Odom's starting tonight. I've got a good feeling. Let's get this done baby!

Never say never!


----------



## DaRizzle (May 22, 2007)

Proof of the Chipotle excursion!
Bynum will listen to ME...we will win


----------



## jazzy1 (Jul 16, 2002)

DaRizzle said:


> Its very simple how we win this series, I'll let Bynum tell you how:
> 
> 
> 
> ...



you gotta be kidding me. Bynum isn't a dominant player nor a legit number 1 option. Bynum needs to dominate a game defensively and stop worrying about offensive touches. 

Kobe is the guy then Pau then Bynum when did Kobe start getting gang raped I musta missed that. 

Kobe wasn't aggressive enough looking for his shot in game 2 he was the one doing the banging in game 1. 

Bynum is struggling getting position, getting beaten down court by Chandler and is struggling on his weakside defense.


----------



## DaRizzle (May 22, 2007)

jazzy1 said:


> you gotta be kidding me. Bynum isn't a dominant player nor a legit number 1 option. Bynum needs to dominate a game defensively and stop worrying about offensive touches.
> 
> Kobe is the guy then Pau then Bynum when did Kobe start getting gang raped I musta missed that.
> 
> ...


i kid not good sir....

I dont think you get what Im saying about Bynum....He playing like he has the ability to be a number 1 option in this series but not getting the opportunity....I dont know what down the road holds for him, but he can be beasting right now if the rest of the team lets him...which in turn will likely get Chandler out with foul trouble.

The Lakers need to realize the situation they are in, the situation that Pau is in....and adapt. Im not saying dont give Pau and Kobe the opportunities...if one of them start rolling, especially Pau, then feed him the rock cause Dirk is either got a lot better at Defense of Pau is making it real easy for him on that end...im voting for the 2nd possibility.

I have seen Bynum with good/great position numerous times and totally ignored...because its the "Killer B's" show evidently :whatever:


----------



## jazzy1 (Jul 16, 2002)

wow our defense collapsed here in the 4th quarter.3 after 3 Peja the old nemsis does us in. amazing.


----------



## MojoPin (Oct 10, 2008)

blow this team up! gonna get swept by DALLAS of all teams. This is the end of the Kobe era. What a disappointment.


----------



## ceejaynj (Oct 9, 2005)

I don't think I have ever seen our perimeter defense look so bad. Every three they took was wide open.
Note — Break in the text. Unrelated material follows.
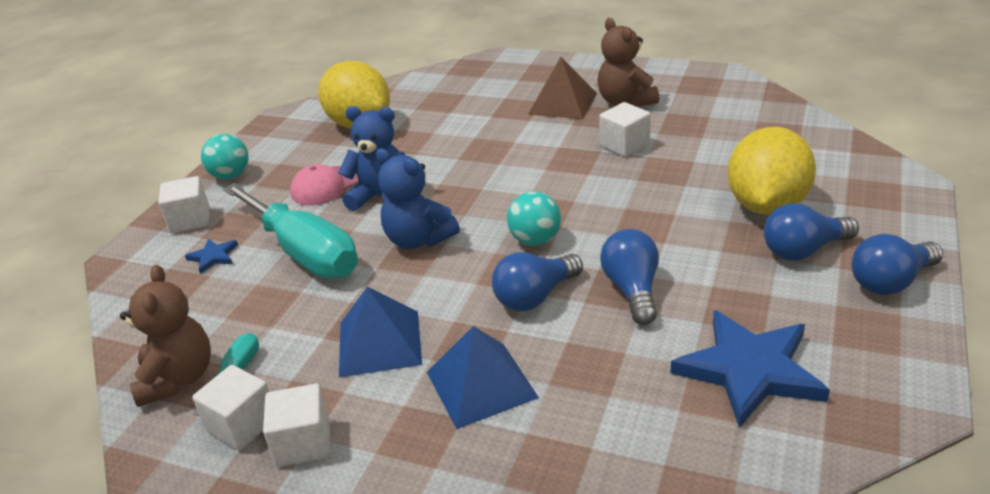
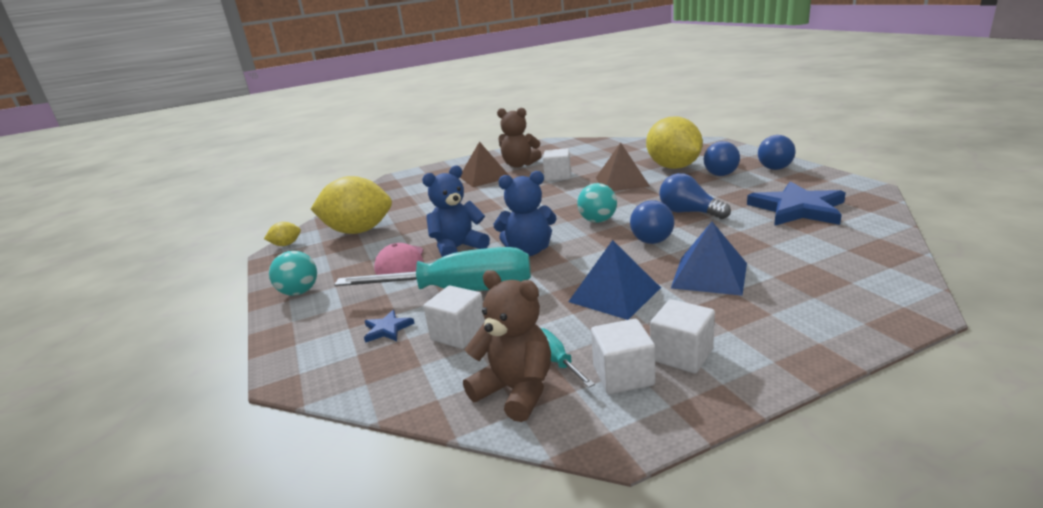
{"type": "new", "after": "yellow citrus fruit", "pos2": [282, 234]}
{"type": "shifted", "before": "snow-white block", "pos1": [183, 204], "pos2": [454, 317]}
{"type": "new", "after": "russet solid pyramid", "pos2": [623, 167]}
I hate to say it, but we deserved to lose.


----------



## Cris (Jun 18, 2003)

Just sad... we could never get more than one people going at the same time.


----------



## jazzy1 (Jul 16, 2002)

hard loss to take because we collapsed defensively. Just completely colapsed. We have been one of the best team defending the 3 the past 3 season's and now give up open 3's at will. 

To allow peja of all people to beat us with 3's is just amazing. LO had Peja on him the whole 4th quarter and he went to the box 1 damn time.

Their bench does it to us every time we have no depth at all. we get killed with bench points. 

we played the right way and with the ideal pace for 3 and a half quarters and collapse defensively late in games. 

No need to blow anything up we need some tweaks though. 

Fisher I think is finally done we need a quck pg asap one with some athleticism and shooting ability. 

we need some vets who have played at a high level on the back end to come off our bench. 

we need to de-emphasize Gasol as much and put more emphasis on Bynum as our 2n poption scorer. 

we gotta win a game gotta win one.


----------



## DaRizzle (May 22, 2007)

ahem...jazzy...Bynum

Bynum wasnt given the opportunity in the clutch after beating all game


----------



## Damian Necronamous (Jun 10, 2002)

This series has really broken my heart with respect to this team.

Gasol is absolutely the reason why we haven't won a game. For God's sake, he's been an 18/9 player since he's been a Laker, and he's turned into a 13/7 player in the last 2 weeks. I really just don't know why. Not only that, but he has made countless mistakes on defense that just don't make any sense whatsoever. If he had just fallen off offensively, we might be fine...but his defense has become ATROCIOUS.

Right now, we have terrible chemistry and we're going to be swept. That's just the facts, people. This will end in a 4-0 sweep and this team will undergo major changes this offseason. One or two of Artest/Odom/Gasol/Blake will be dealt.

The only things I can guarantee:
1) Kobe isn't going anywhere
2) Bynum isn't going anywhere
3) The next coach will be one that preaches inside play and defense

I am just so disappointed in Pau and our team in general. Some of the mistakes that Odom and Gasol were making on defense (particularly on Dirk and Peja) were just inexcusable. I've been saying all year that we didn't look like champs, but the way that we lost this game was just absolutely heartbreaking. We literally went away from everything that has won for us the last 3 years. We had the game in the palm of our hands, and all we had to do was make the kind of decisions that have made us back-to-back champs.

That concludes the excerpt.